What is a Love Strategy? It’s the unique way in which you arrive at the experience of feeling loved. If the “What” is feeling loved, then your Love Strategy is the “How”.
Everyone has their own strategy for feeling loved. Love Strategy is an idea from Neuro-Linguistic Programming (NLP). NLP suggests that we each have a particular strategy that must be followed for us to feel motivated, loved, scared, relieved, etc. Once you know what that strategy is, you can consciously use the strategy to elicit desired emotional states, for instance feeling truly loved. You can use awareness of your own and other’s love strategy to heighten your experience of love and intimacy.
Our love strategy is comprised of different modalities. We each have a unique love strategy, comprised of a certain look, touch, phrase or behavior, which when displayed will almost certainly have us feel loved.
When we are first in relationship, we are showering our partner with love and adoration in all forms:
– Visual (showing them by buying them things or looking in eyes
– Auditory (telling them we love them in many ways)
– Kinesthetic (touching them in many different ways)

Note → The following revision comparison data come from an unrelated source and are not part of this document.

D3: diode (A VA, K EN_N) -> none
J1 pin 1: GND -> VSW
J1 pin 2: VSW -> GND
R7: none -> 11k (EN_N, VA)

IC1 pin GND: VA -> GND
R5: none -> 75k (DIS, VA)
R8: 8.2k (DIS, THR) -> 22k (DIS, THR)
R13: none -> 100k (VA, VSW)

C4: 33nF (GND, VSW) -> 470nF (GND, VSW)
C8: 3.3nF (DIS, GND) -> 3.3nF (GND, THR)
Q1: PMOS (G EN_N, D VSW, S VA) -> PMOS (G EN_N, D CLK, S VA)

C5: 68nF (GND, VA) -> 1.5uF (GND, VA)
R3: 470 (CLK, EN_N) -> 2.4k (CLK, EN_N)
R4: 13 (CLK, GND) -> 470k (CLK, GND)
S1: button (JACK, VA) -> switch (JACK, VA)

We invariably hit on their love strategy. Over time however, we tend to convey our love to others by doing the same things to or for them that have us feel loved. As a result, we can go years expressing our love to one another without anyone ever feeling really loved. The person might “know” they are loved, but not really “feel” loved. (Another popular concept that points to this is the 5 Love Languages)
To discover your love strategy, do the following exercise:
Remember a time in your life when you felt loved. A specific time. Feel, see and hear everything you felt, saw and heard then. Be IN the experience (as opposed to observing yourself from a distance).

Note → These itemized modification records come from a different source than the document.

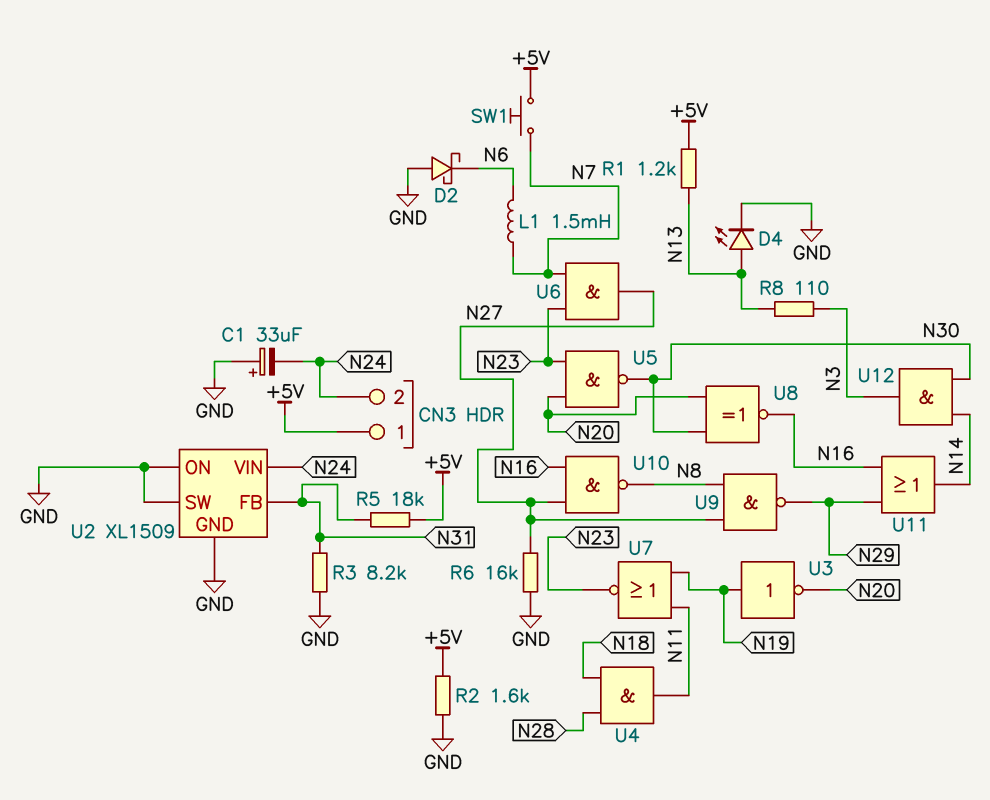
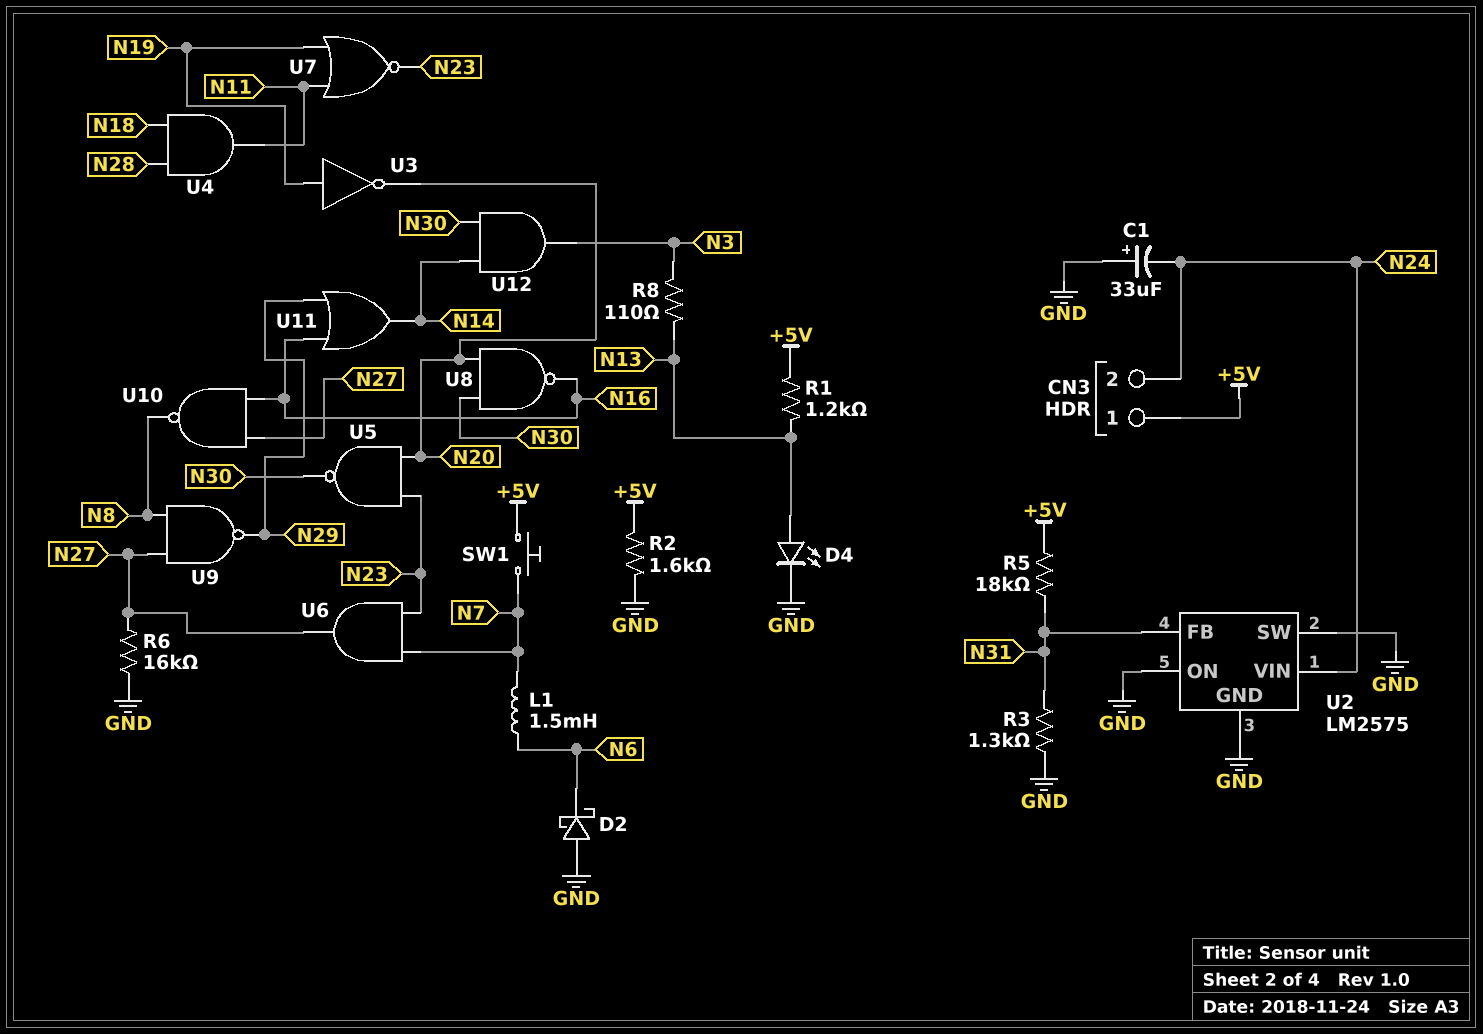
R3: 8.2k (GND, N31) -> 1.3k (GND, N31)
U2: XL1509 -> LM2575
U8: XNOR (in N20, in N30, out N16) -> NAND (in N20, in N30, out N16)

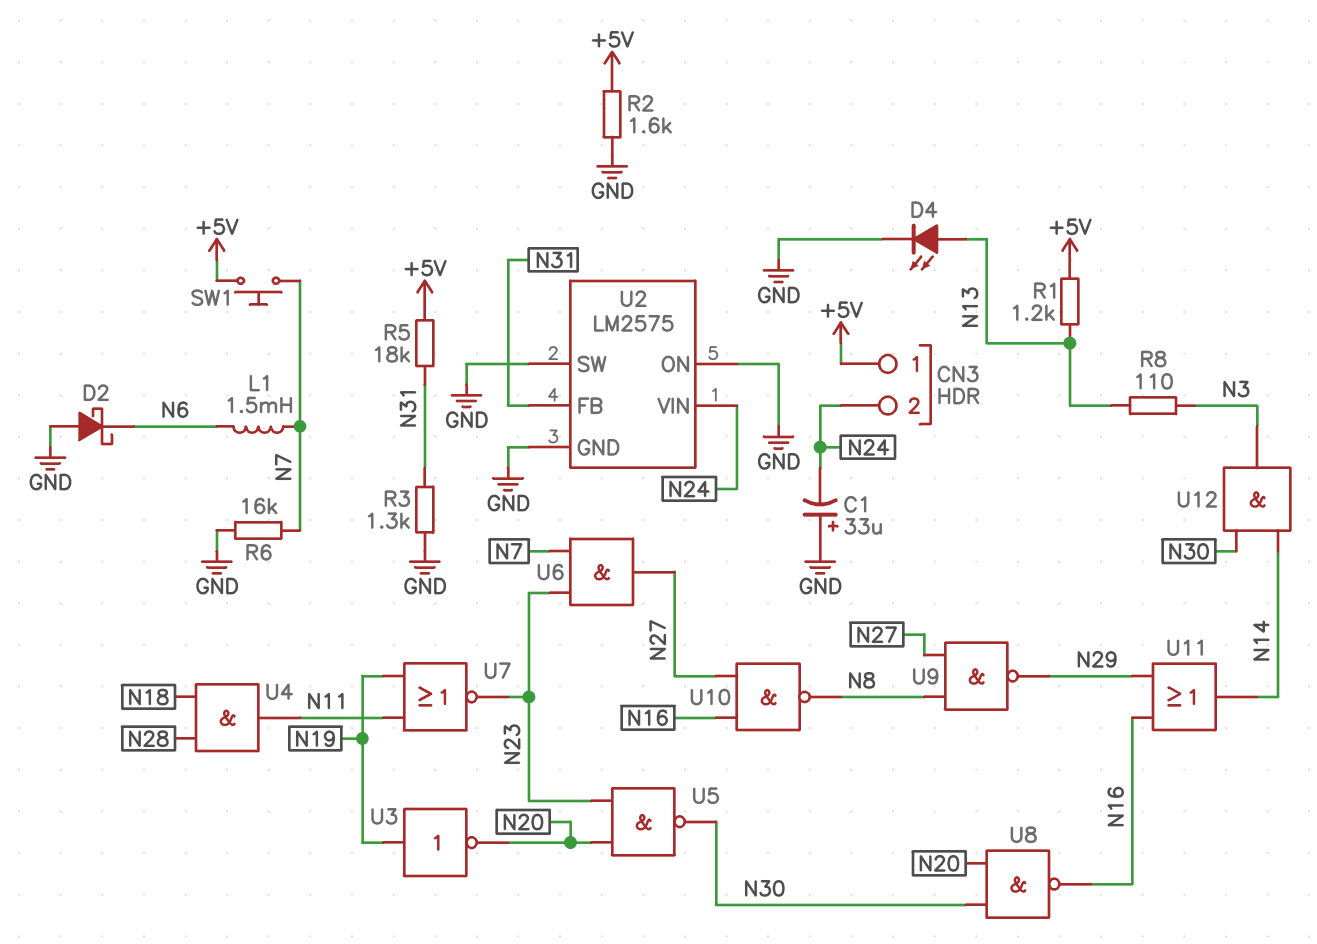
R6: 16k (GND, N27) -> 16k (GND, N7)

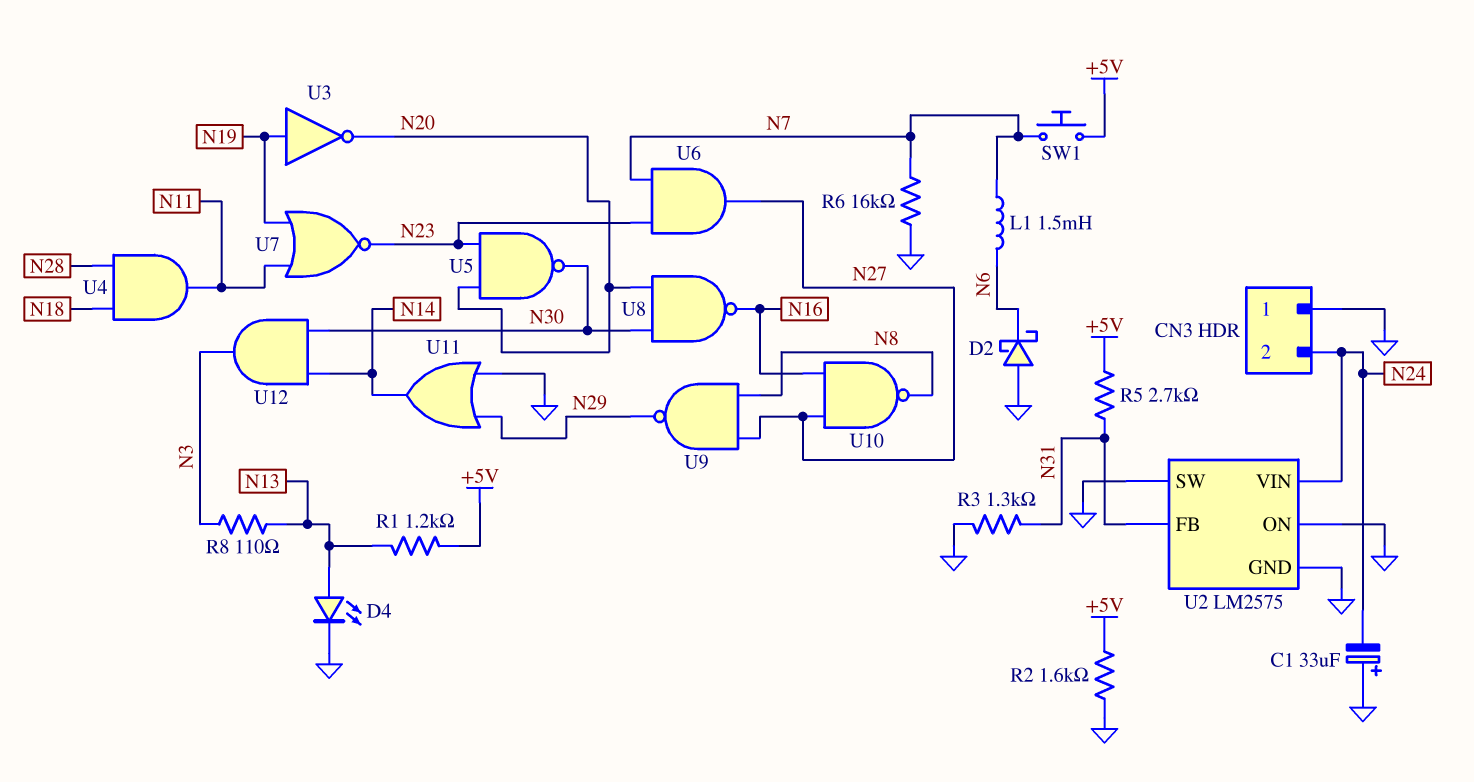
CN3 pin 1: +5V -> GND
R5: 18k (+5V, N31) -> 2.7k (+5V, N31)
U11: OR (in N16, in N29, out N14) -> OR (in GND, in N29, out N14)

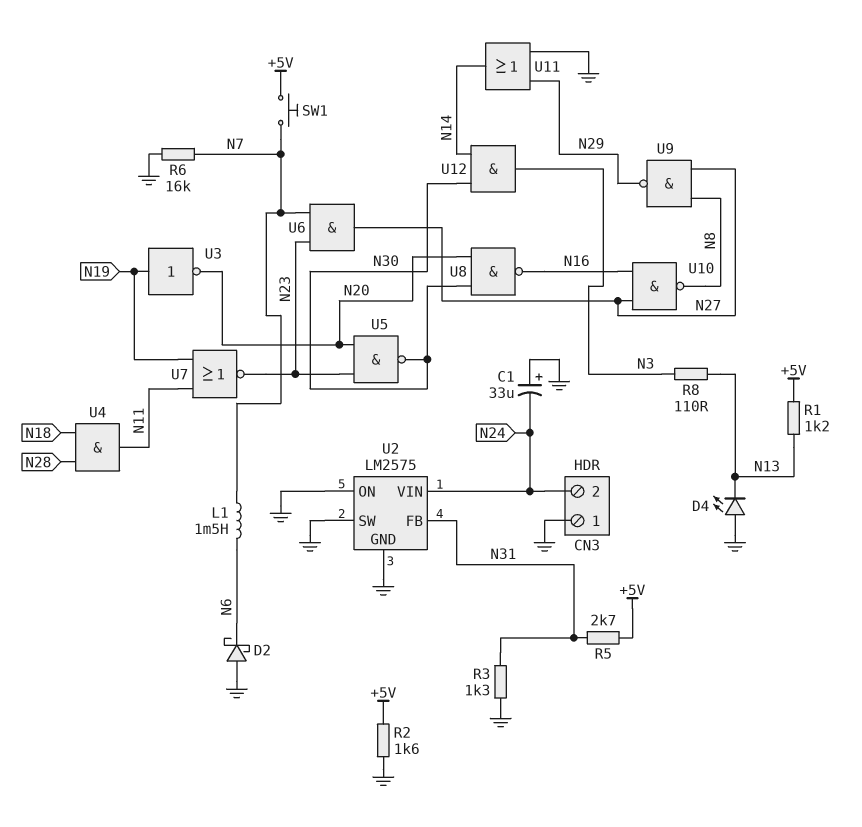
D4: LED (A N13, K GND) -> LED (A GND, K N13)

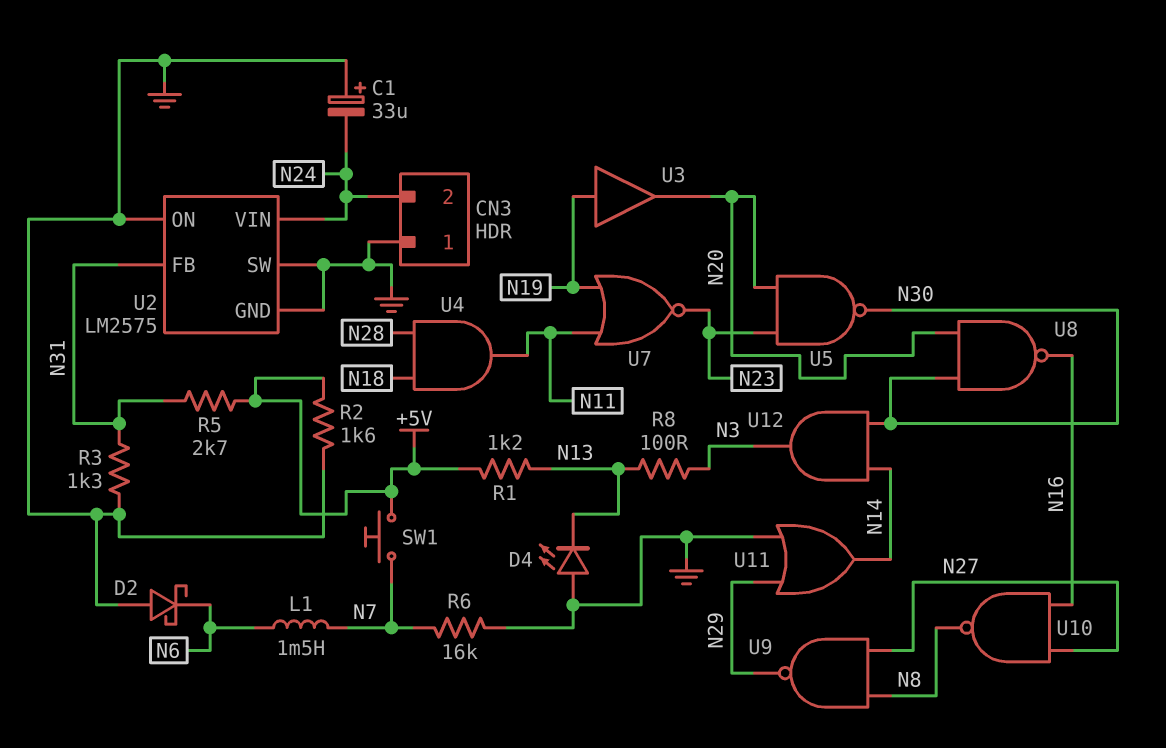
R8: 110 (N3, N13) -> 100 (N3, N13)
U3: NOT (in N19, out N20) -> buffer (in N19, out N20)
U6: AND (in N7, in N23, out N27) -> none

What was it that had you feel totally loved in this instance?
Was the person showing you by:
Buying you things
Taking you places
Going out of their way to do something for you or looking at you a certain way?
Was the person telling you in a certain way? And if so, what were they saying?

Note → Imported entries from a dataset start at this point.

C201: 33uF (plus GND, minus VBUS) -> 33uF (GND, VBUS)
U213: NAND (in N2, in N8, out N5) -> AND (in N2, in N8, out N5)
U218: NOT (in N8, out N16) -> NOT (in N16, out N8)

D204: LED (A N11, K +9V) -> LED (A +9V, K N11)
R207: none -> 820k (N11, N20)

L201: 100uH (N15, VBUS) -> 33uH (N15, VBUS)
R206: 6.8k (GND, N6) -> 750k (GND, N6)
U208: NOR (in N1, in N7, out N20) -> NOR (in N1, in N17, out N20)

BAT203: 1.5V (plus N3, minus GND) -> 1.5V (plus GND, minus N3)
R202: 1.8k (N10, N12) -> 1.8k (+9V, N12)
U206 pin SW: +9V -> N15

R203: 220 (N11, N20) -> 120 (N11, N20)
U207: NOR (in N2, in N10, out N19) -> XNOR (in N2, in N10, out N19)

Or was the person touching you in a certain way?
If more than one of these modalities was used, discover which is most important to you by taking away one at a time in your mind and asking yourself if you would still feel loved.
You may actually find that you like two modalities at once, or one following the other. Slow it down and break it down to discover your love strategy.
Recall specifically how the person was showing, telling or touching you.
Show your partner exactly how you know you are loved, and have him or her copy you until she or he is able to have you feel loved. This way, you educate each other about what produces the special feeling of love for you and for your partner and you give it to each other.